‘Defined Lines’: Robin Thicke’s ‘Blurred Lines’ Parody that Trumps All Others [Video]

A group of young Auckland lawyers behind a controversial parody of Robin Thicke’s Blurred Lines has done it again.

The video, titled Defined Lines, saw Adelaide Dunn, Olivia Lubbock and Zoe Ellwood play on gender stereotypes in the lyrics of the worldwide hit and replace Thicke’s topless female models with nearly naked men.

The clip has racked up almost 600,000 hits on YouTube and with reposts from other users is approaching the one million mark. This creation caused quite a stir, with more than 8000 comments on YouTube and nationwide media coverage.

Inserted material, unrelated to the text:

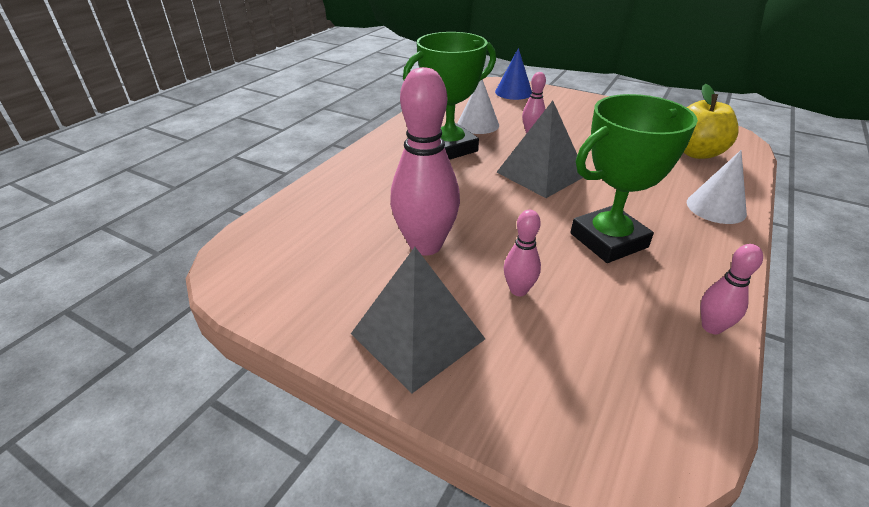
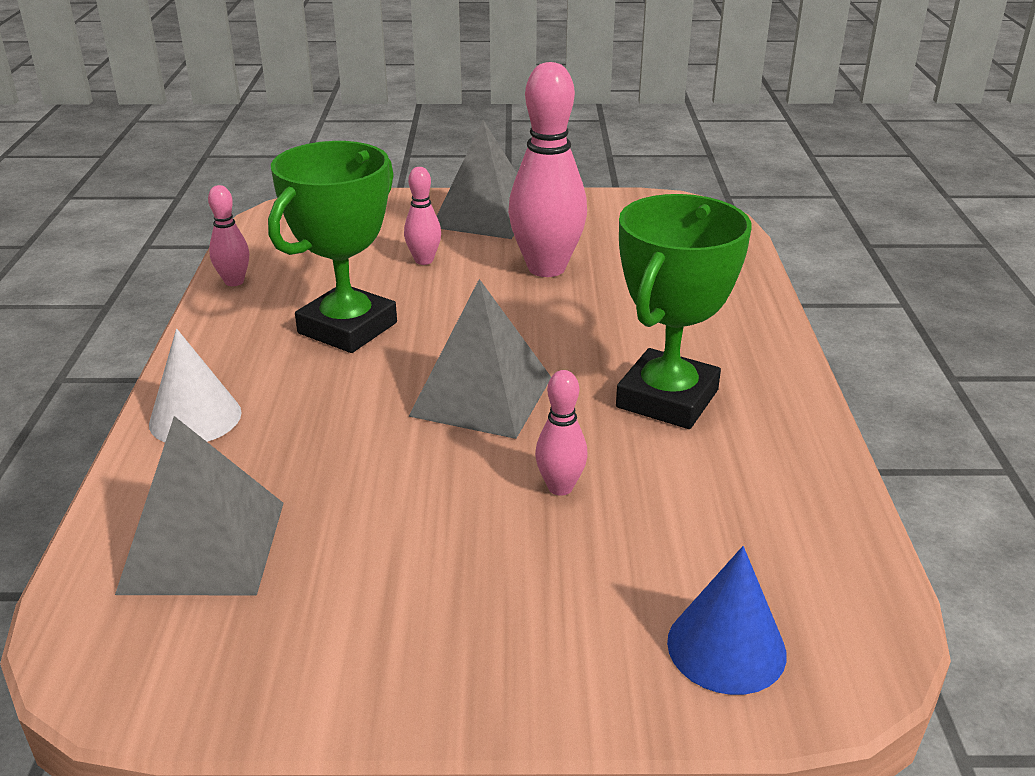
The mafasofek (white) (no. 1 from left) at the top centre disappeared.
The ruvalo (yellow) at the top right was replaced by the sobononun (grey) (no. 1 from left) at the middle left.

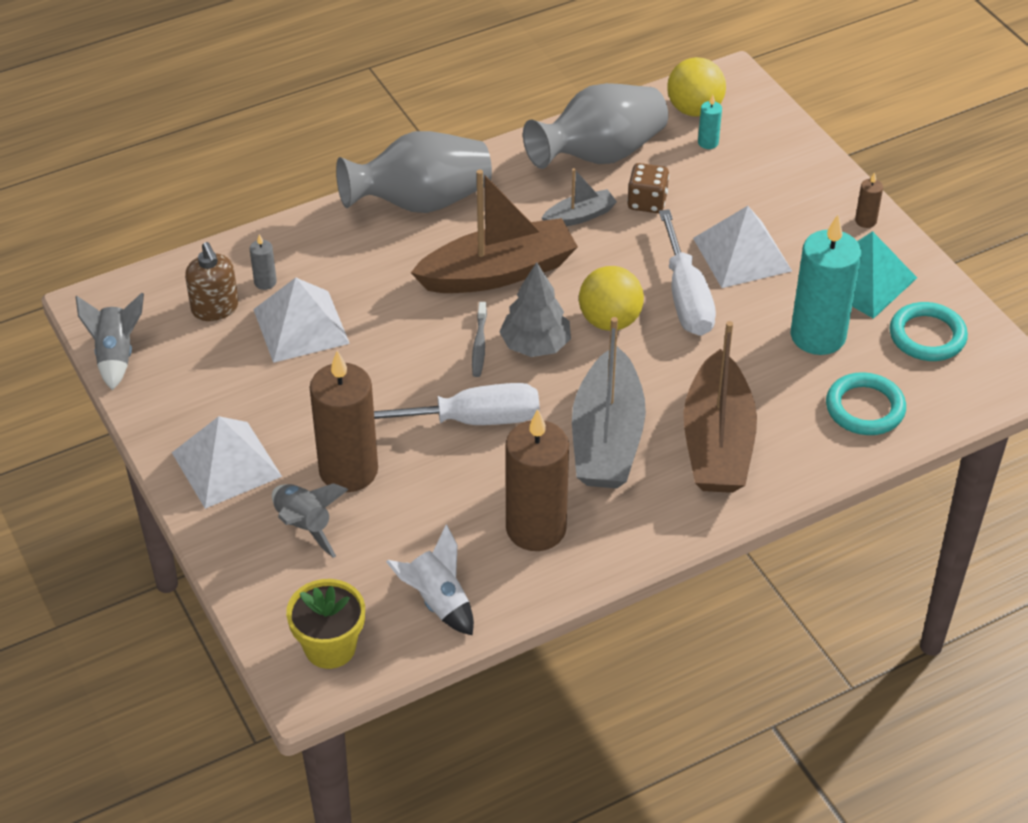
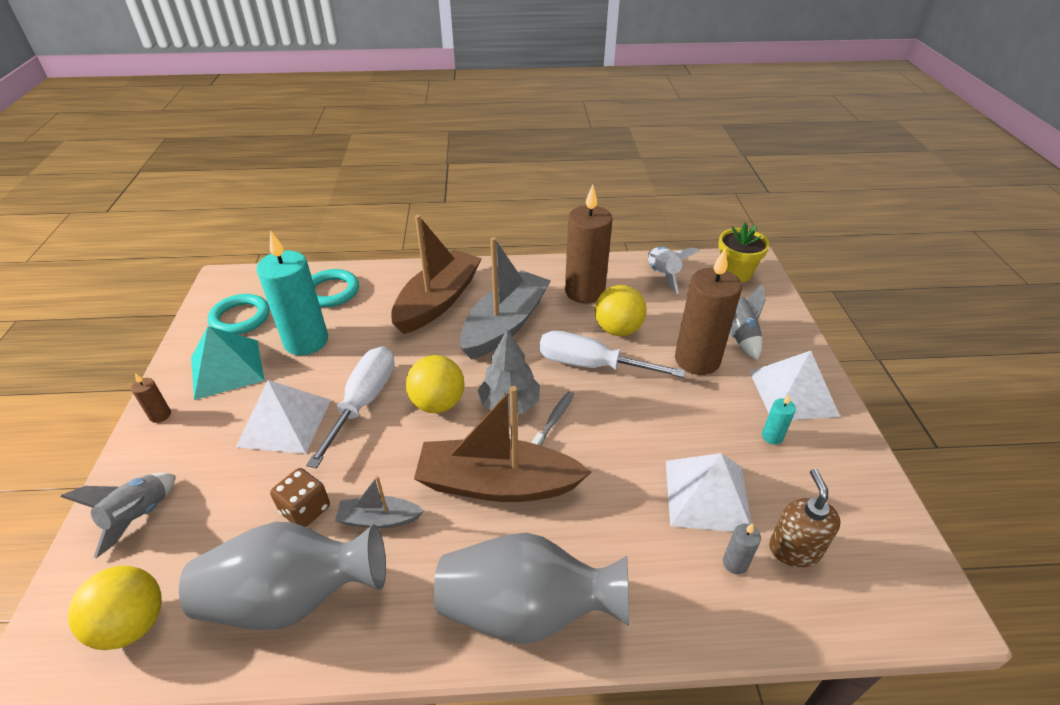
The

Despite the original Blurred Lines clip, as well as Miley Cyrus’ VMA performance, still being available on YouTube, it appears the moderators found the parody a step too far. The video was removed this morning because of inappropriate content.

Thicke’s video, complete with topless cavorting models, remains on the website and has more than 17 million hits, with users needing to sign in to verify their age before viewing it.

Google spokesperson said the web giant does not comment on individual videos but it sometimes makes mistakes.

“With the massive volume of videos on our site, sometimes we make the wrong call. When it’s brought to our attention that a video or account has been mistakenly removed or suspended, we act quickly to reinstate it.”

The New Zealand parody takes aim at pop videos that objectify women, with students Zoe Ellwood, Olivia Lubbock and Adelaide Dunn singing: “What you see on TV/ Doesn’t speak equality/ It’s straight up misogyny.”

“The message really is just that we think that women should be treated equally, and as part of that, we’re trying to address the culture of objectifying women in music videos,” said Olivia Lubbock, a fifth year law student at Auckland University who is part of the group behind the video.

The video was part of the Law Revue, a show of 40 skits performed to 1500 people over three shows at SkyCity Theatre last week.

“We just want some people to think about the original video and some of the reactions people have had to it,” the group said at the time. “It is meant to be taken tongue in cheek.

Ms. Lubbock told TV ONE’s Breakfast: “We had a lot of fun making it and like I said it was part of a comedy sketch so it was always intended to be taken as a bit of a joke,” Ms. Lubbock said.

“It was intended for our friends and our family and fellow law students who came to the show so it’s really surprising that it’s this big,” she said. “I was kind of expecting maybe 10,000 hits and that’s it.”

Lubbock said that, although she didn’t completely understand why her video was removed from YouTube, she had a pretty good guess.

“It’s been flagged by users as inappropriate because of sexual content and stuff like that. My opinion is people don’t like the message behind it. It was meant to be a comedic sketch and the fact it’s been taken down is a massive double standard.”

On YouTube, the Auckland University Law Revue is described as “an annual comedy sketch show written and performed entirely by a cast of law students”.